Approfittiamo della commercializzazione dei prodotti derivate dalle oche di Labourdette per mettere in fila alcune informazioni utili sul foie gras. Uno degli alimenti più ricercati e prelibati, che merita alcuni approfondimenti e soprattutto un dizionario comune.

Una premessa: il primo indicatore di qualità del foie gras riguarda l’animale da cui proviene il fegato grasso. E quello d’oca è generalmente considerato più pregiato di quello d’anatra.

I prodotti derivati dal foie gras

E finalmente la classificazione dei prodotti “derivati” dal foie gras, cioè delle varie lavorazioni che sono possibili e che hanno fatto grande la cucina francese.

“Entier”: il fegato intero, senza l’aggiunta di additivi. In ogni vasetto o confezione ce ne possono essere al massimo due pezzi ma di solito è uno. Può essere cru (e quindi surgelato per esigenze di fruizione soprattutto nella ristorazione), mi-cuit o cuit.

“Bloc”: un prodotto derivato, composto da parti di fegati differenti addensati e lavorati in un solo blocco con un processo industriale.

“Mousse”: realizzata con pezzi di fegato grasso, che lavorati insieme a un emulsionante per arrivare alla consistenza della mousse. Perché ottenga la denominazione di mousse, è stabilito un limite del 50% di foie-gras all’interno della lavorazione.

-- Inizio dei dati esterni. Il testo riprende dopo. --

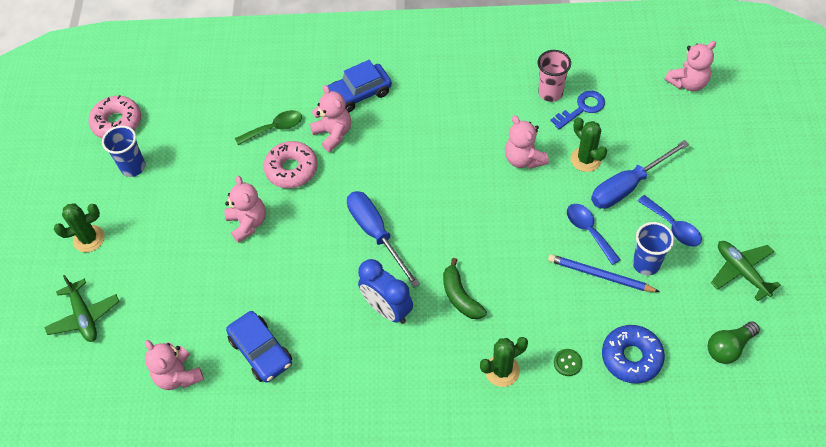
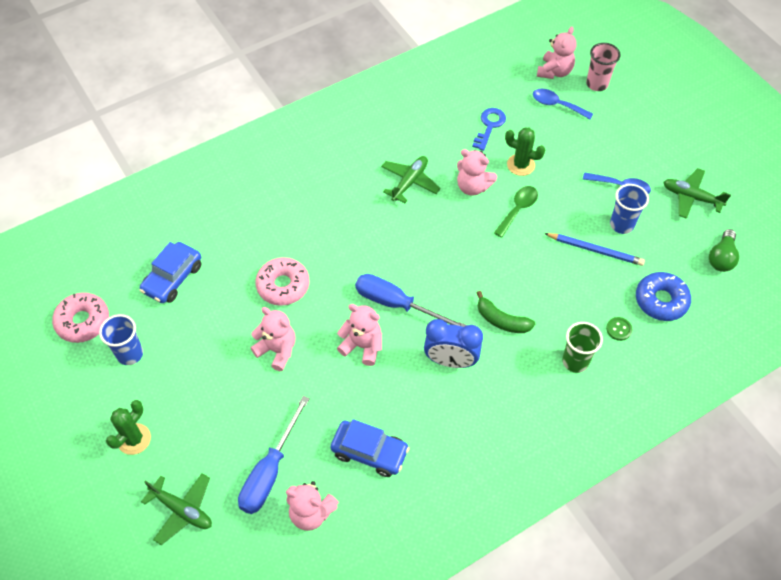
camera: 35 degrees left, 0 degrees up
(274, 128) = (241, 257): green spoon -> green spoon (518, 209)
(333, 134) = (298, 238): pink teddy bear -> pink teddy bear (362, 346)
(359, 94) = (296, 194): blue car -> blue car (173, 278)
(467, 128) = (409, 182): none -> green plane
(502, 370) = (575, 361): green cactus -> green cup
(550, 93) = (456, 124): pink cup -> pink cup (597, 84)
(589, 231) = (562, 220): blue spoon -> blue spoon (557, 105)
(600, 275) = (595, 250): blue pencil -> blue pencil turned 150 degrees counterclockwise
(627, 186) = (566, 171): blue screwdriver -> blue screwdriver (270, 471)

“Pâté”: contiene parti di foie-gras mescolate con carni di differente provenienza. Di solito si possono trovare nel pâté carni di maiale, anatra o vitello. Naturalmente in questo modo viene ridotta l’incidenza del foie gras (ed abbassato il “valore” della preparazione).

Le lavorazioni del foie gras

Per quanto riguarda poi le lavorazioni del fegato grasso, cioè le modalità in cui si può prepararlo, generalmente si distinguono in tre categorie.

“Cru” (crudo): il foie gras non viene cotto. Per mantenerne le qualità ed aumentarne il tempo di conservazione viene surgelato.

“Mi-Cuit” (semi-cotto): il fegato grasso viene pastorizzato a 70°. Può poi essere conservato in frigorifero.

“Cuit” (cotto): la cottura e la sterilizzazione avvengono di solito in autoclave, a più di 100 gradi.